Introduction to Non-Solicitation Agreements (NSAs)
For years, competition authorities have primarily focused on addressing issues in product markets for consumer goods and access to inputs. However, labor market competition problems have only recently started gaining attention.
Traditionally, competition agencies did not view labor market competition issues as significant because, in theory, any worker could easily switch between numerous employers without major difficulties. Consequently, agreements between companies to refrain from competing for labor were minimized, as there would always be other potential employers.
The Reality of Labor Market Specialization and Mobility Costs
In my opinion, this argument overlooks the reality that labor also specializes and is not perfectly mobile. In fact, there are substantial switching costs. A worker may find it difficult to change jobs due to personal and professional reasons, which are exacerbated when there are few labor offerings in a specific market. On a personal level, a worker’s spouse or children’s occupations may complicate relocation. Professionally, a specialized worker may find it challenging to secure similar employment or salary in other companies, especially since they have invested time and resources in specializing.
Impact of NSAs on Labor Market Segmentation and Stagnant Wages
An agreement between competitors aiming to restrict worker mobility can have a similar effect as a cartel, segmenting the labor market: you keep these employees and I’ll keep the others. Furthermore, wages tend to grow less in these conditions as employers feel less pressure to increase salaries to retain talent when other companies cannot make offers.
Justification for NSAs in Merger Agreements
Nonetheless, these agreements—commonly known as “non-solicitation clauses for employees”—can be justified when strictly necessary to carry out a merger agreement. For instance, a company acquiring another needs the selling company to refrain from offering its employees to return for a certain period. This justification lies in the acquiring company’s investment, partly motivated by acquiring the knowledge of the workforce.
However, excessively limiting worker mobility for extended periods would not be justified. Therefore, such agreements should be evaluated on a case-by-case basis to ensure they do not reduce competition and harm workers, similar to how product and service market competition is analyzed, as stated in Rule 10 of the 2023 Merger Guidelines in the United States.
European Perspective on NSAs
Since 2005, the European authority has mentioned in its guidance on restrictions related to mergers that non-solicitation clauses have comparable effects to those of non-compete clauses in product markets. Therefore, they should be assessed similarly.
Ultimately, non-solicitation agreements are also a form of non-competition in labor markets that can be precisely defined using the same methods as any other market.
Recent Case: Commission Europe Fines Delivery Hero and Glovo
In a recent case, the European Commission fined Delivery Hero and Glovo, two food delivery platforms, €329 million for agreeing to impose four-year non-solicitation clauses on employees. The commission pointed out that such cartels reduce employee alternatives and incentives to compete and innovate.
Key Questions and Answers
- What are non-solicitation agreements (NSAs)? NSAs are clauses in employment contracts that prevent former employees from soliciting their previous company’s clients or employees for a certain period.

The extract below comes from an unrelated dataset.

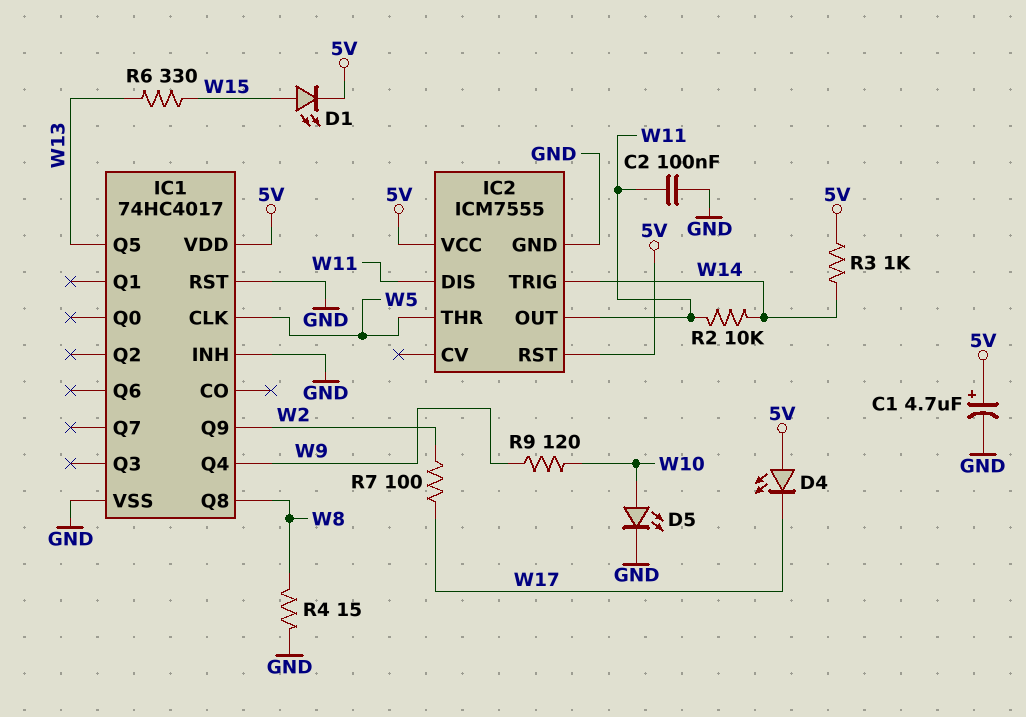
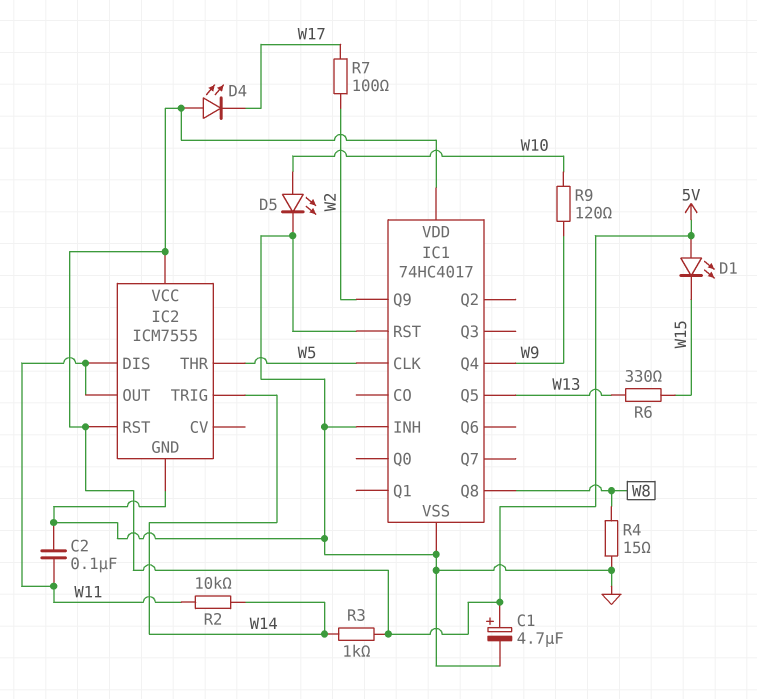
D1: LED (A W15, K 5V) -> LED (A 5V, K W15)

- Why are NSAs controversial in labor markets? NSAs can restrict worker mobility, leading to market segmentation and stagnant wages. They may also hinder competition and innovation.
- When are NSAs justified? NSAs can be justified in merger agreements when strictly necessary to protect the acquiring company’s investment, especially when it involves acquiring the knowledge of the workforce.
- How do competition authorities view NSAs? Competition authorities in the US and Europe assess NSAs similarly to non-compete clauses in product markets, ensuring they do not reduce competition or harm workers.
- What was the recent case involving NSAs in Europe? The European Commission fined Delivery Hero and Glovo €329 million for agreeing to impose four-year non-solicitation clauses on employees, reducing competition and innovation incentives.